Alert: EPA Files a Request for Rehearing of the Air Regulation Exclusion DecisionRead Time: 1 min
On May 1, 2006, the U.S. Environmental Protection Agency (EPA) filed a Petition requesting a rehearing on the D.C. Circuit Court of Appeals March 17, 2006 decision, which vacated the EPA’s 2003 Equipment Replacement Rule (ERP). This rule broadly defines what would be considered “routine” maintenance, repair and replacement of equipment and provides that such “routine” activities are exempt from New Source Review (NSR) under the federal Clean Air Act. The Appellate Court vacated the ERP after it determined that the ERP rule would allow increases in emissions that were not de minimis. Under Section 111(a)(4) of the Clean Air Act, NSR is triggered when any physical change at a facility occurs that increases emissions. The Appellate Court, giving a board interpretation to the word “any,” concluded that the EPA was not entitled to re-write Congress’ definition of “modification” by limiting it to only those physical changes that are “costly or major.” See, In State of New York, et al v. EPA (No. 03-1380).
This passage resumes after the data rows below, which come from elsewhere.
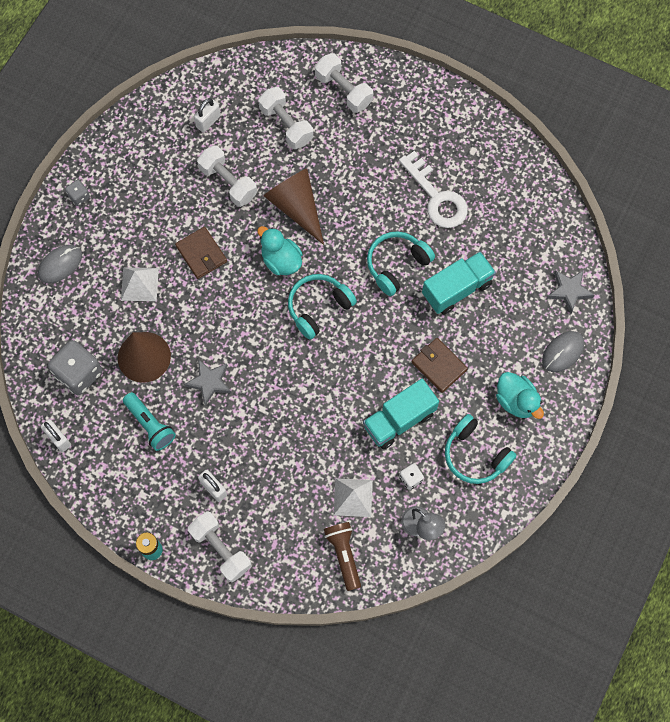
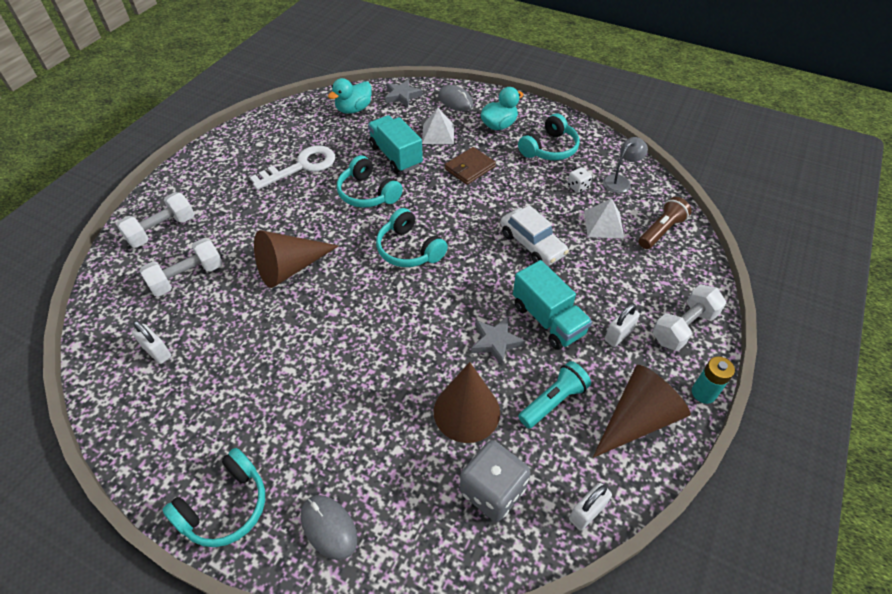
camera: 90 degrees left, 20 degrees down
(79, 196) = (225, 506): grey dice -> turquoise headphones
(130, 489) = (637, 419): none -> brown cone
(139, 284) = (368, 421): white pyramid -> white pyramid (438, 134)
(201, 254) = (335, 354): brown wallet -> none
(228, 182) = (246, 329): white dumbbell -> none
(281, 260) = (352, 280): turquoise duck -> turquoise duck (354, 109)
(325, 423) = (532, 244): none -> white car
(343, 555) = (661, 231): brown flashlight -> brown flashlight turned 150 degrees clockwise
(399, 420) = (523, 193): turquoise truck -> turquoise truck (548, 319)

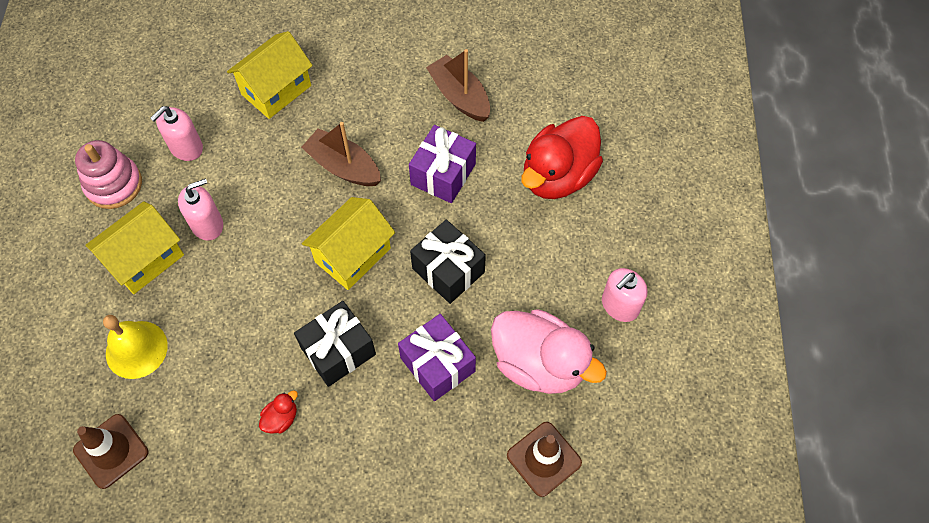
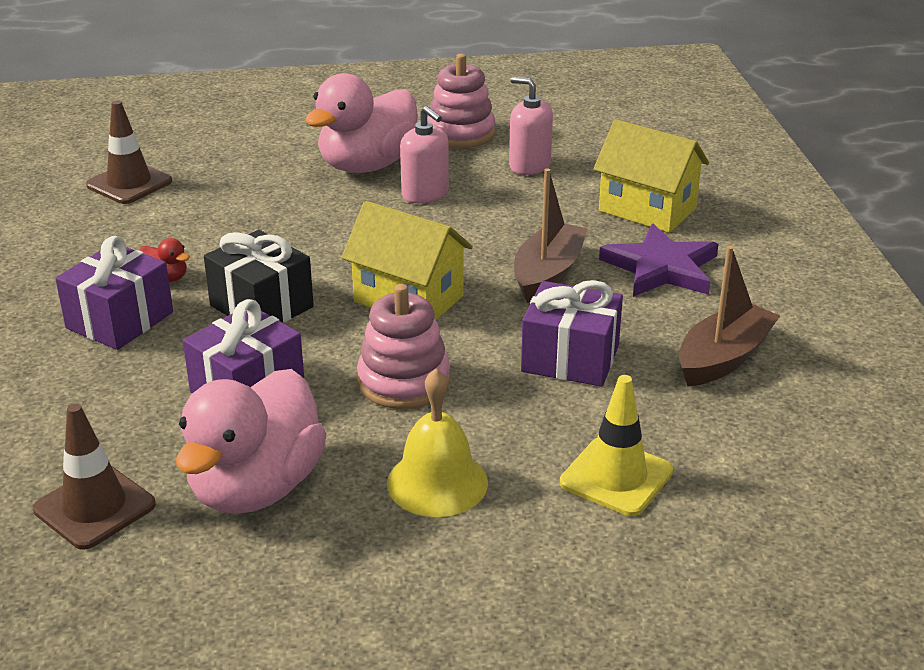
camera: 80 degrees right, 30 degrees down
(136, 349) = (252, 178): yellow bell -> yellow bell (437, 482)
(145, 259) = (367, 165): yellow house -> pink duck
(333, 451) = (120, 320): none -> purple gift
(353, 101) = (661, 268): none -> purple star
(448, 270) = (404, 381): black gift -> pink stacking toy
(558, 176) = (616, 477): red duck -> yellow traffic cone
(620, 305) = (376, 574): pink soap dispenser -> none

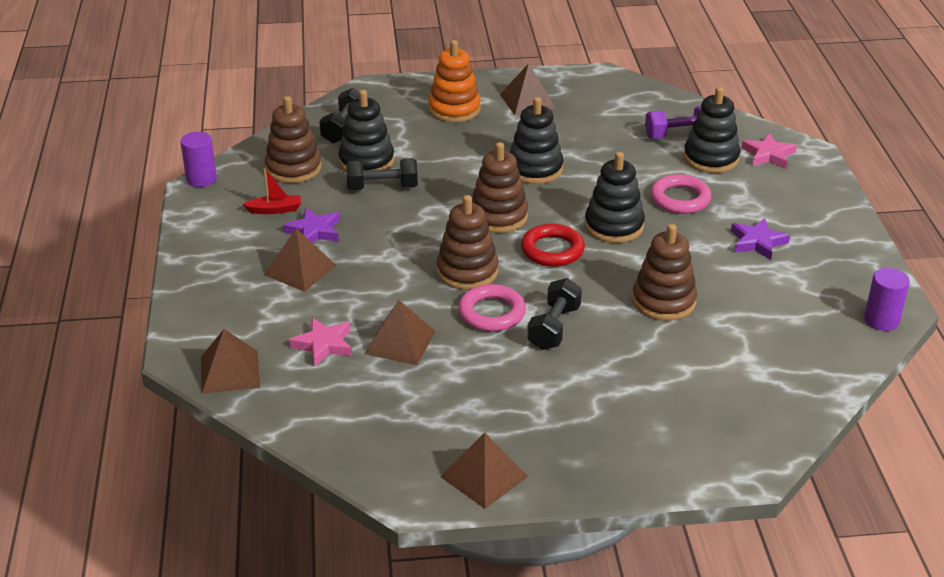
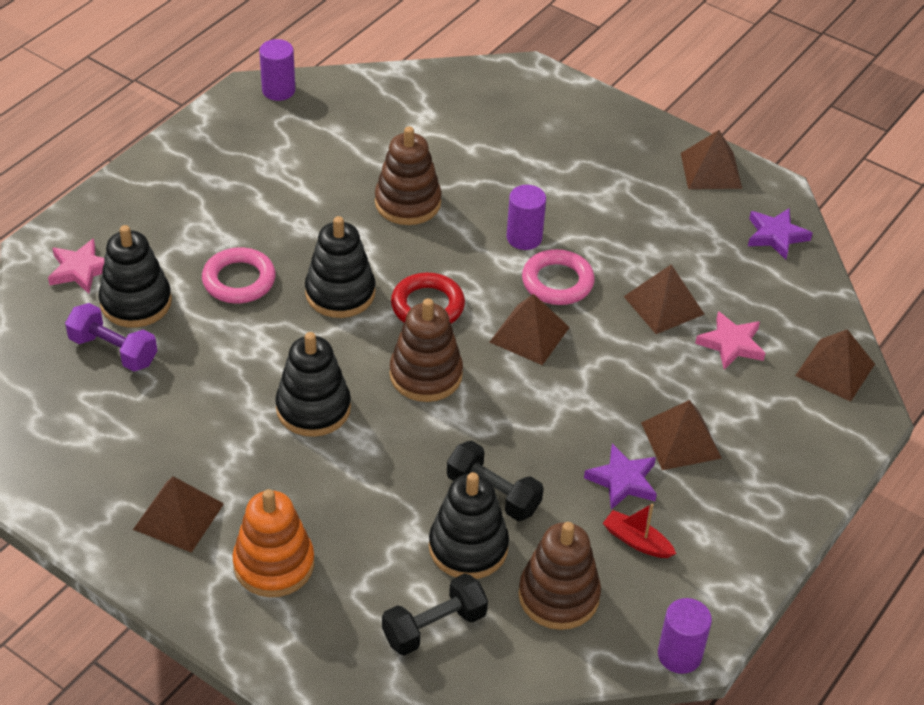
camera: 140 degrees left, 10 degrees up
(467, 271) = (529, 334): brown stacking toy -> brown pyramid
(554, 328) = (524, 238): black dumbbell -> purple cylinder
(757, 242) = (251, 199): purple star -> purple star (776, 236)

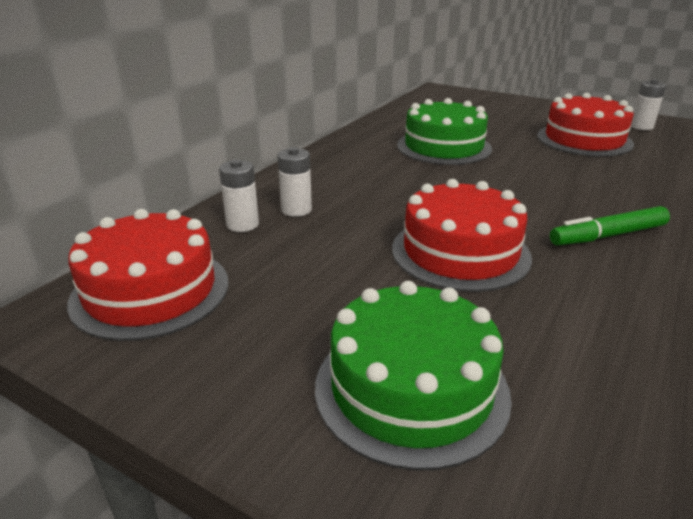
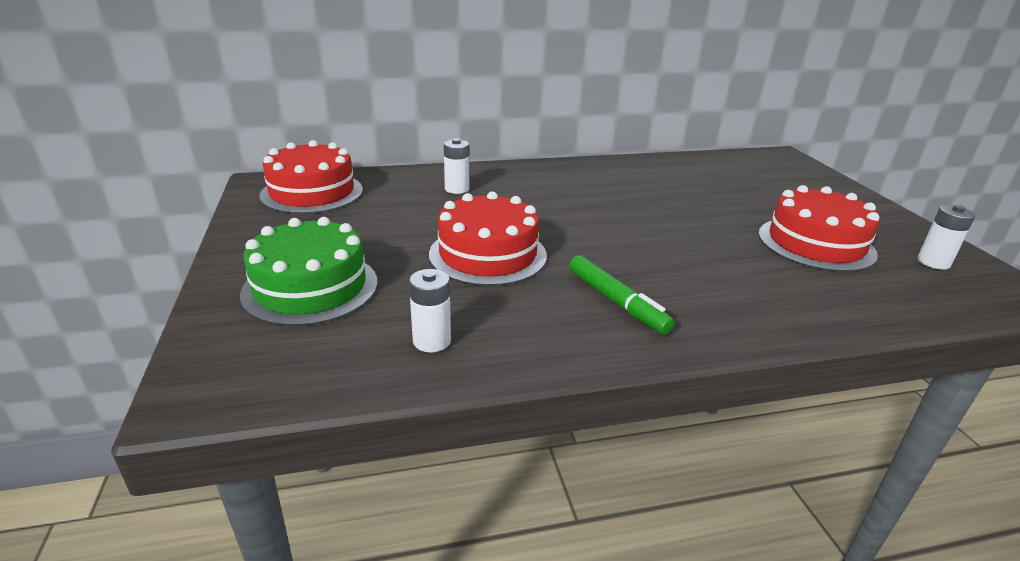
camera: 45 degrees right, 0 degrees up
(242, 224) = (413, 183): white battery -> white battery (432, 341)
(444, 147) = (656, 196): green cake -> none
(607, 235) = (616, 302): green marker -> green marker turned 150 degrees counterclockwise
In its Petition for Rehearing, the EPA argues that the Appellate Court’s broad interpretation of “any physical change” is inconsistent with the statutory language and the legislative and regulatory history of NSR. The EPA further postulates that the Appellate Court’s interpretation would have a negative impact on other EPA programs intended to improve the air quality, such as the Clean Air Interstate Rule and the Clean Air Mercury Rule, and would act as an “economic disincentive” for industry to replace obsolete or worn-out equipment with modern equipment that is more efficient. Lastly, the EPA claims that the Appellate Court failed to consider the Agency’s regulatory interpretations of the term “modification” to a facility that existed at the time the NSR program was adopted by Congress.